Southward Ho!

 

Here are a couple of pictures of my study room table. This Thursday coming, I will be perambulating the southern fringes of Norfolk alongside my esteemed colleague, Mr. Many Coats. Although I am often perfectly happy to go on an unplanned Ramble, on this occasion I felt compelled to do some research and gather together some vital antiquarian equipment, which you will observe if you enlarge the photographs (click on images to do this). Our main 'target' will be the outstanding Norman parish church at South Lopham. Neither of us has visited here before, so this is a real treat for us both.

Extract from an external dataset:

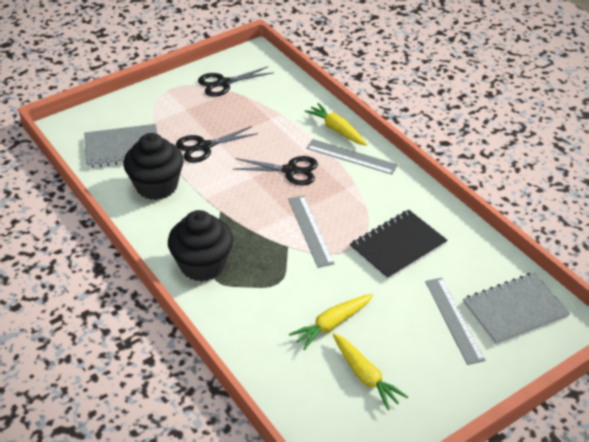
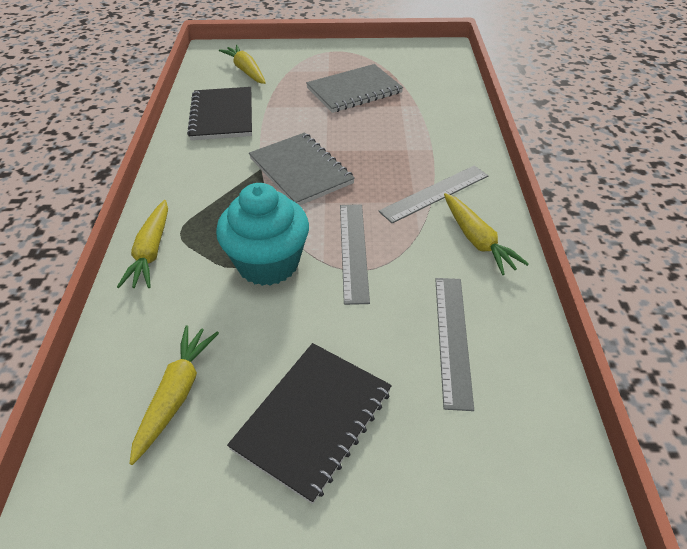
black cupcake: 2 -> 0
black notebook: 1 -> 2
black scissors: 3 -> 0
turquoise cupcake: 0 -> 1
yellow carrot: 3 -> 4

Since late February I have been much preoccupied with events surrounding the death of two close family members, and I very much look forward to this opportunity to venture forth into tranquil surroundings with a fellow Antiquarian. My nephew, Tristram, informs me that this desire of mine is what is now commonly known in the vernacular, as, "to recharge one's batteries". 

Huzzah!

~ Munro Tweeder-Harris, Esq. C.O.G. ~

Comments

  1. 'English Medieval Graffiti' - now that is a book I might have to read. Are you taking an air-gun, or do Webley make pipe tobacco these days?

    I have a friend (no names) who is a distinguished stained-glass artist, and he always takes an air-pistol with him on holiday. He wanders around old churches, admiring the glass, but before he leaves the area, he goes back at night and outs out a couple of lights with the pistol.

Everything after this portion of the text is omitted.